Lemahnya jaringan PLN saat ini juga diindikasikan dengan jumlah gangguan/pemadaman yang terjadi setiap tahunnya. Salah satu contoh yang kita familiar adalah kejadian pemadaman listrik seluruh Jawa pada Agustus 2019. Sistem jaringan Jawa dihubungkan oleh 4 transmisi 500kV yang membentang dari timur ke barat. Pada kejadian tersebut, gangguan pada salah satu transmisi saja dapat berakibat pada gangguan seluruh jaringan dan berakhir menjadi pemadaman seluruh Jawa (Ombudsman, 2019). Belajar dari hal ini, tanpa penguatan sistem jaringan, PLN tentu ragu untuk mengizinkan penetrasi EBT intermiten pada sistem jaringan saat ini.

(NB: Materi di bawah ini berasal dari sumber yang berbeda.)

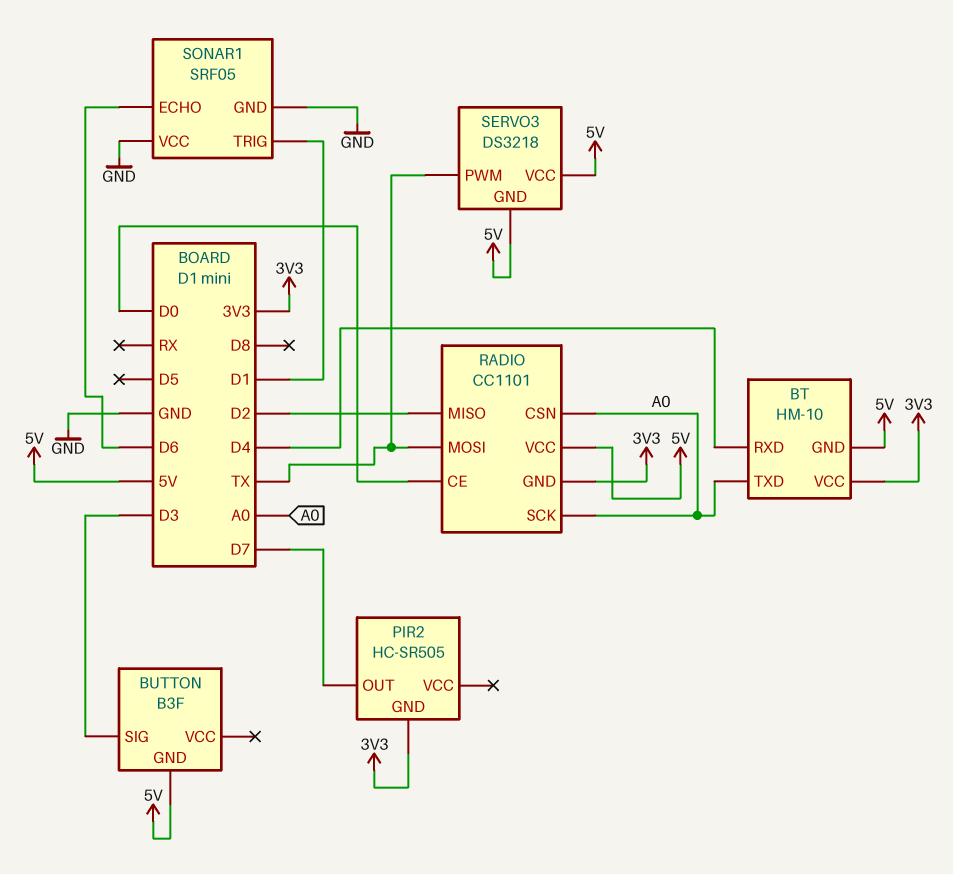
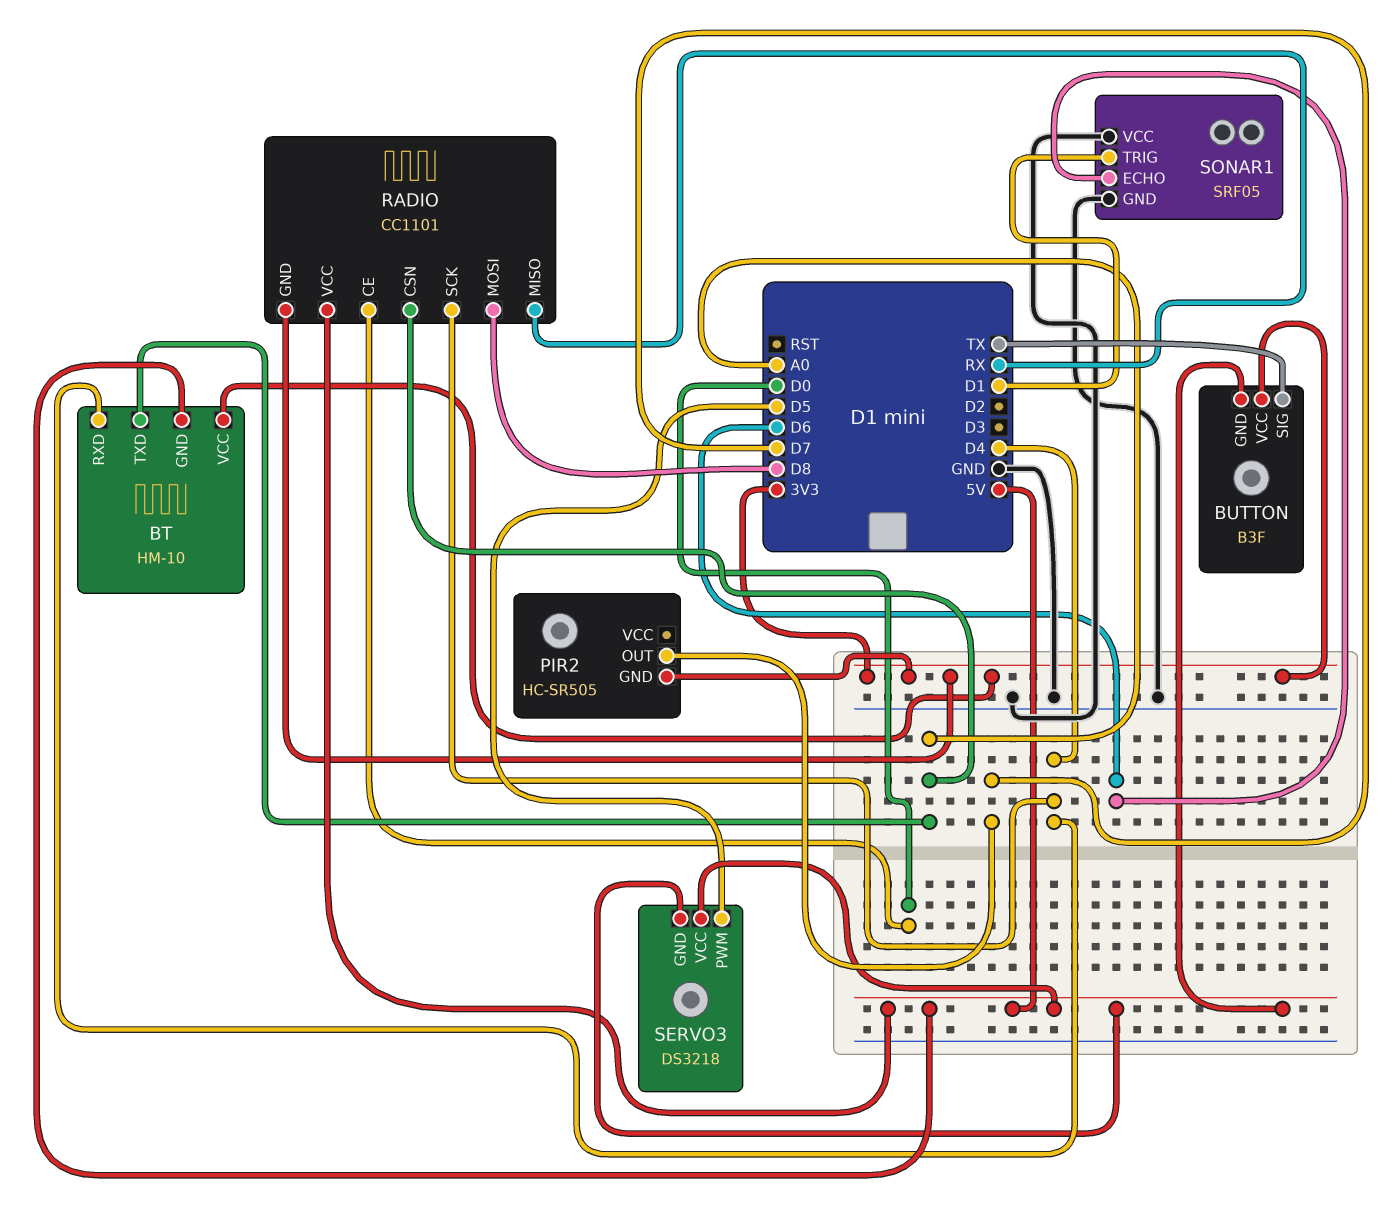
BUTTON pin SIG: D3 -> TX
BUTTON pin VCC: none -> 3V3
RADIO pin MISO: D2 -> RX
RADIO pin MOSI: TX -> D8
RADIO pin SCK: A0 -> D4
SERVO3 pin PWM: TX -> D5

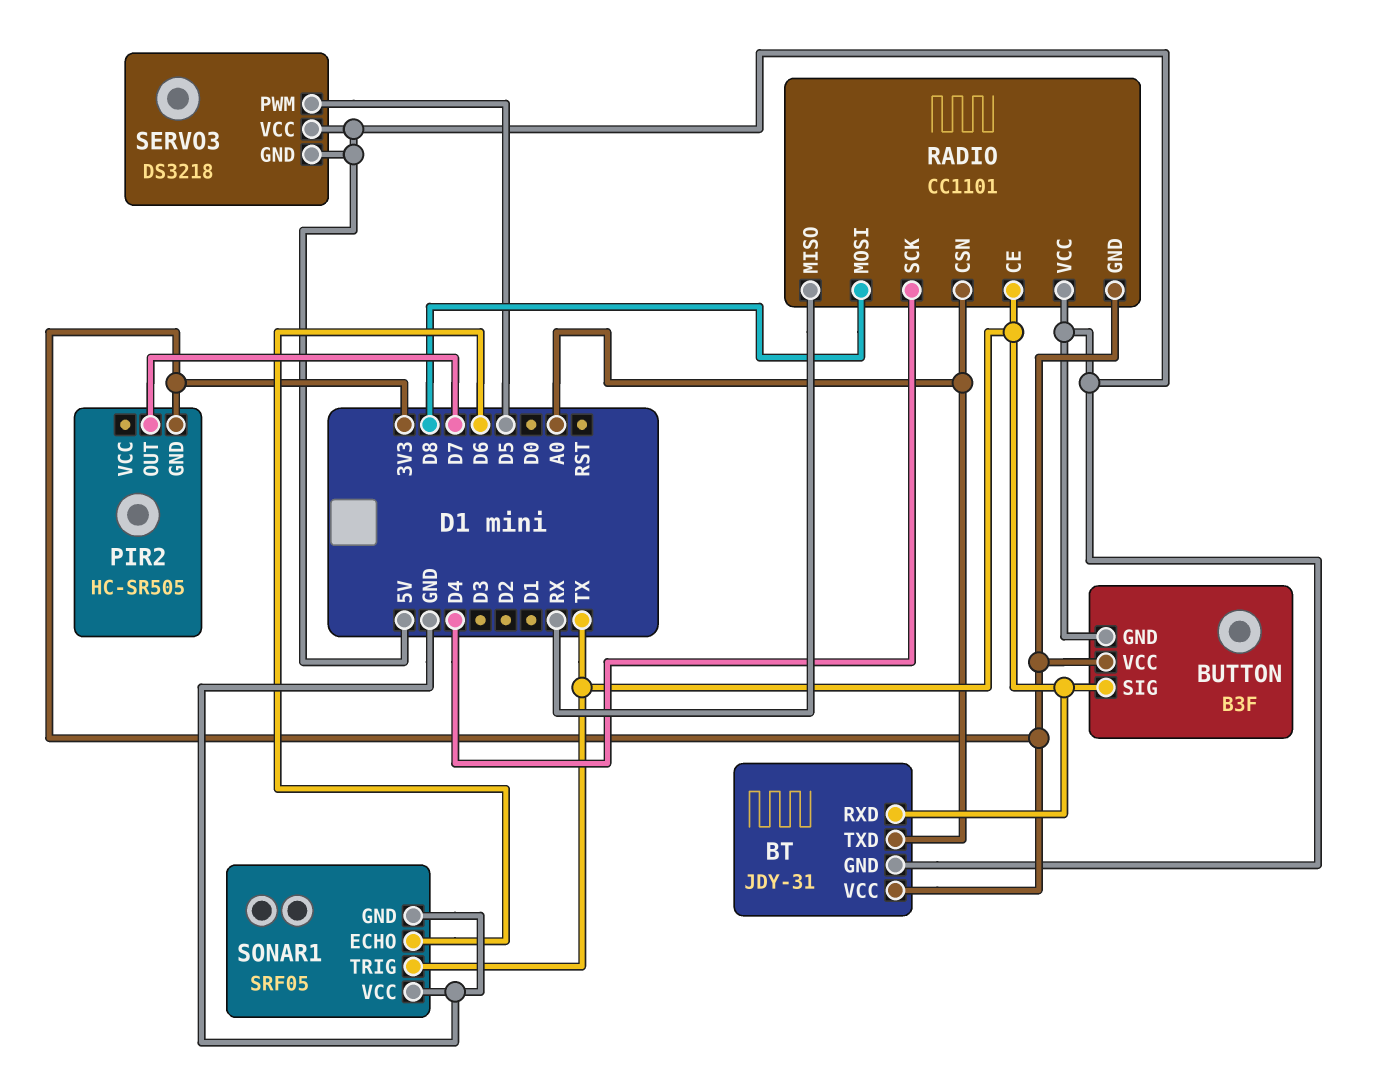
BT: HM-10 -> JDY-31
BT pin RXD: D4 -> TX
RADIO pin CE: D0 -> TX
SONAR1 pin TRIG: D1 -> TX

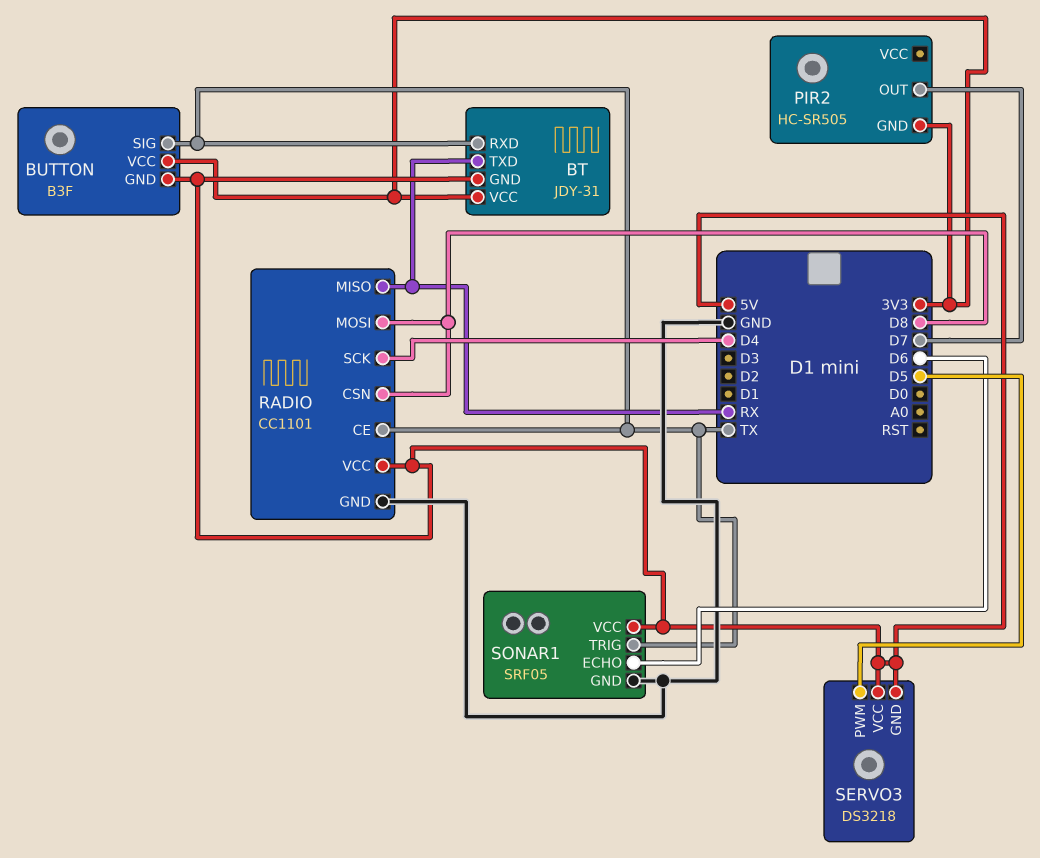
BT pin TXD: A0 -> RX
RADIO pin CSN: A0 -> D8
RADIO pin GND: 3V3 -> GND
SONAR1 pin VCC: GND -> 5V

Penetrasi EBT yang lebih besar dapat dimungkinkan dengan peningkatan sistem jaringan melalui energy storage seperti sistem baterai, demand response, flexible generation, grid flexibility dan smartgrid (ADB, 2021).

Namun demikian, kita perlu bertanya lebih lanjut, apakah PLN memiliki kapasitas finansial yang cukup untuk melakukan investasi tersebut?

FINANSIAL— Krisis Finansial PLN

1. Keuangan PLN yang lemah

Pada faktanya PLN selalu dalam kondisi rugi dimana pendapatan yang diterima lebih rendah dari biaya operasional. Sebesar 95% dari pendapatan PLN bersumber dari penjualan listrik. Namun, seperti yang kita tahu, sejak 2017 tarif listrik (TDL) tidak pernah dilakukan adjustment (Kompas, 2022). Dari sisi biaya, pengeluaran yang didominasi oleh pembelian bahan bakar seperti batubara, gas, dan diesel, terus merangkak naik.

Selisih negatif ini selalu ditutupi oleh subsidi dari pemerintah. Secara artifisial, PLN dijaga tetap “hidup” dengan konsekuensi membengkaknya subsidi yang diambil dari APBN. Berdasarkan laporan keuangan PLN, nilai subsidi terus meningkat dari 46 triliun Rupiah pada 2017 menjadi 74 triliun rupiah pada 2021. Nilai subsidi ini diprediksi akan mencapai 187 triliun Rupiah pada 2030.

Walaupun subsidi diberikan untuk memastikan keterjangkauan harga listrik bagi masyarakat, menurut padangan saya, sistem ini menghalangi kemajuan PLN. Secara tidak langsung, sistem ini tidak mendorong PLN untuk melakukan efisiensi, karena setiap kerugian akan selalu ditalangi oleh pemerintah.

2. Terjebak oleh skema Take-or-Pay dengan IPP

Dari sisi biaya, pengeluaran PLN tidak bisa dikontrol dengan mudah karena terjebak oleh PPA (kontrak jual beli listrik) dengan IPP (pembangkit listrik swasta). PPA mensyaratkan PLN membayar listrik yang diproduksi IPP dengan skema Take-or-Pay (ToP), dimana tarifnya sebesar kapasitas terpasang, terlepas jumlah listrik yang diproduksi.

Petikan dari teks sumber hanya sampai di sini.